HDR (High Dynamic Range) is one of those promising and creative new fields that comes with the advent of digital SLRs and software that can merge multiple photos into one. The basic idea is that you “bracket” your images by getting different exposures and merging them together to recreate more or less what the human eye would see. It was something I loved learning about a few years back just a bit through the stunning work of Trey Ratcliff of “Stuck in Customs“. I read through Trey’s tutorials on using Photomatix HDR and got a copy for myself to try out later.
Later came and went and when I finally took my camera to some flowing water on the edge of Lake Malawi while camping in the hamlet of Meponda a month ago, I promised I would play around with Photomatix just a bit. Turns out my copy was several versions outdated, so after getting the much-improved latest version here is what came out of my painless time of processing last night.
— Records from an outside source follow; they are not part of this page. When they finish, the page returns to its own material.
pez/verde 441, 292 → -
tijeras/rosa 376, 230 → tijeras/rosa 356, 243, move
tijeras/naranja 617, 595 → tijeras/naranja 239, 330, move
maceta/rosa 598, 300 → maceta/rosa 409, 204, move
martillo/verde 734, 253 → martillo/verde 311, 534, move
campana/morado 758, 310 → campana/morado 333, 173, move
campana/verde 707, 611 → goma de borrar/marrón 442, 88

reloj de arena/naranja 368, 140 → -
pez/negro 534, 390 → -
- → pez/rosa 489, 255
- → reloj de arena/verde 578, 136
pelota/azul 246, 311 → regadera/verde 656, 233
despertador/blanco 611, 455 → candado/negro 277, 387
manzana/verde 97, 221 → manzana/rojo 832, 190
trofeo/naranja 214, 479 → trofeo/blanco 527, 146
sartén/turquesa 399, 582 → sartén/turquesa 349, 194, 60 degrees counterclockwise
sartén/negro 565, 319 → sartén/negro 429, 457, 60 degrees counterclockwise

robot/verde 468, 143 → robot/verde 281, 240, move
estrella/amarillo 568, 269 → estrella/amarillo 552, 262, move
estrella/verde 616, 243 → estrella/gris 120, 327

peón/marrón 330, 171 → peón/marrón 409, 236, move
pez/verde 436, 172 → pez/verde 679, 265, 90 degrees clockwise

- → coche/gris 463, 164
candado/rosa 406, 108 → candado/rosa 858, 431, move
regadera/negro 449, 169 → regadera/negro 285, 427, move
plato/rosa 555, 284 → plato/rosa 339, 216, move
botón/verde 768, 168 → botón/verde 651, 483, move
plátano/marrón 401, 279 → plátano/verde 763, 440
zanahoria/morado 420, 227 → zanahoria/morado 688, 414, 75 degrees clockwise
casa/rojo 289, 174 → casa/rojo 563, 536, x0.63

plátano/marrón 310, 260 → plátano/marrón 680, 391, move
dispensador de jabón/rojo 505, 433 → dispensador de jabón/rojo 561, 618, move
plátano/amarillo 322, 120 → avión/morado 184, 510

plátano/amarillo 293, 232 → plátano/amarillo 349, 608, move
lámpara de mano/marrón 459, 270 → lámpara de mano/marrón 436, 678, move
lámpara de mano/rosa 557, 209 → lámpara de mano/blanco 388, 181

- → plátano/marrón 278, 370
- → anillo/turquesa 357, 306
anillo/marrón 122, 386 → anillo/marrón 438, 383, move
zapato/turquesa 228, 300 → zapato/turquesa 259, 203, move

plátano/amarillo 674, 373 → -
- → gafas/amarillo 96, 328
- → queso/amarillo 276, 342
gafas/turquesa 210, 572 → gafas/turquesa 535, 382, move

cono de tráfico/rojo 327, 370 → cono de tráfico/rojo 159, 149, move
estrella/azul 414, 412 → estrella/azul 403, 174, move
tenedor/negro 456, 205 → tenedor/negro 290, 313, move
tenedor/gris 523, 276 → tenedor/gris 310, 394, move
On most images I will include the output version as well as what the original, unprocessed JPG images looked like before running them through Photomatix. You will need to experiment a bit with the settings to come out with what you think will look best for each image.
The more I learn about HDR, the more I become a fan and will start looking for further opportunities to get better.
What did I learn from this shoot and post-production?
1. Best to have a tripod handy. I was amazed at how steady I was able to keep without a tripod, but wished I had one along though it would have made for difficult movement up the waterflow.
2. I need to brush up on my camera’s options for bracketing. I wished I could have gotten 5 images instead of 3 to really give more information to the program to work with. I wonder how much better my images could have ended up?
I was playing around with some settings to see about some other options for a more dramatic look. With both of these outcomes I’m not entirely happy. The first is just too dark and the second looks a bit fake to me.